A–G. Cross-sections of 4-week-old retinas of the indicated genotypes (see Table 1), stained with hematoxylin and eosin (H&E). H. Section from the same R-DCKO eye as in panel G, fluorescently labeled with anti-PKCα (green, for bipolar cells) and DAPI (red), to show the boundary between the outer and inner nuclear layers. Scale bar = 50 μm for all 8 panels. I–K. Immunofluorescent staining for p300 protein verified expression in all nuclei in Cre neg controls (I). Ep300 expression is lost in the outer nuclear layer (ONL) of p300KO (J) and R-DCKO (K) retinas. L. R-DCKO section stained for p300 (green) and cone arrestin (CARR, red), showing that the few remaining p300-positive cells in the outer retina are cones. Scale bar = 20 μm for all 4 panels. OS, outer segments; ONL, outer nuclear layer; OPL, outer plexiform layer; INL, inner nuclear layer; IPL, inner plexiform layer; GC, ganglion cell layer. M–O. Amplitudes of dark-adapted (“Dark”) and light-adapted (“Light”) flash electroretinograms (ERG) at 4 weeks of age. Flash intensities (log [CdSec/M2]) are indicated on the X-axis. Error bars indicate +/− 1SD of the mean amplitude for 6 animals of each genotype tested. Two-way repeated measures ANOVA showed significant interactions between genotype and log light level at p<0.0001 for dark-adapted a-waves (Panel M), b-waves (Panel N), and light-adapted b-waves (Panel O). Asterisks (*) indicate values significantly different (p<0.001) from Cre negative controls in post-hoc tests.
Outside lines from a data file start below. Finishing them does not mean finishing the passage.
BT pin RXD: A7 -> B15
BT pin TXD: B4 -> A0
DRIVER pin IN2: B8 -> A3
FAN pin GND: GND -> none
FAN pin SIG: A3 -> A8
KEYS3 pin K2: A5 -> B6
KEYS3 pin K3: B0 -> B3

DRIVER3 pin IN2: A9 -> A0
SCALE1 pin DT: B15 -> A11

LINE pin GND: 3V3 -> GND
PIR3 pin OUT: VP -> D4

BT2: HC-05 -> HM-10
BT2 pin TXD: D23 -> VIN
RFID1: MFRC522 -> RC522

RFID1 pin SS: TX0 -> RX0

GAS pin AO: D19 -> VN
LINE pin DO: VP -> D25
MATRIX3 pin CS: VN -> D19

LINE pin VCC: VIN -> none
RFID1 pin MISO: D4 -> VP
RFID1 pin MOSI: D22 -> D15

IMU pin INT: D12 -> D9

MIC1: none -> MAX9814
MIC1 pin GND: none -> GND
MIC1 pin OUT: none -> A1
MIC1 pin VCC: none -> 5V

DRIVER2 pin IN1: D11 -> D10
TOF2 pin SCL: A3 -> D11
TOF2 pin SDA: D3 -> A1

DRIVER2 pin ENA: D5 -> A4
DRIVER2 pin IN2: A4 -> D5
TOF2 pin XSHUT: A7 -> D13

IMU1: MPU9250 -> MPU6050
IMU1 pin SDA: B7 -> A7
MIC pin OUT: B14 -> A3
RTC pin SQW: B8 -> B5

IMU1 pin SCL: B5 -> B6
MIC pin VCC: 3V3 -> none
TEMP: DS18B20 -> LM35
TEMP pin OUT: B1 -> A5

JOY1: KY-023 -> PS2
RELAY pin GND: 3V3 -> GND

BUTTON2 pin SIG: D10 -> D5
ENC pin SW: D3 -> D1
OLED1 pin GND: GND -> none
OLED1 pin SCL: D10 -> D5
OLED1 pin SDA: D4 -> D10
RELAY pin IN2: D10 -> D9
Cone opsin-driven Cre (CCre) was used to knock out Ep300/Cbp in cone photoreceptors; morphology, cone gene expression/distribution, and ERG function were assessed at 6–7 weeks of age. A–D. Compared to Cre negative controls (Panel A; inset shows two presumptive cones), H&E staining of CCre conditional knockout retinas reveals no major abnormalities (panels B–D), but cells with large nuclei can be seen scattered throughout the outer retina in C-DCKO mice (Panel D arrowheads and high-magnification inset). E. Cone arrestin (red) and p300 (green) expression are decreased in these cells (arrowheads). F. S-opsin expression (red) is also decreased in these cells (arrowheads), which lack outer segments. G. Peanut agglutinin labelling (red) identifies the displaced, abnormal cells in the outer retina (arrowheads) as cones. Blue in Panels E–G is DAPI labelling of nuclei. H. Cone α-transducin (green) is decreased and mislocalized to the cell bodies. Draq5 (red) marks nuclei. I. ERGs performed on 6 week old CCre mice confirmed decreases in cone-driven responses in C-DCKO retinas (red lines). Two-way repeated measures ANOVA indicated significance at p<0.0001 for dark-adapted and light-adapted b-waves. Asterisks (*) indicate significance differences (p<0.001) from Cre negative controls in post-hoc tests.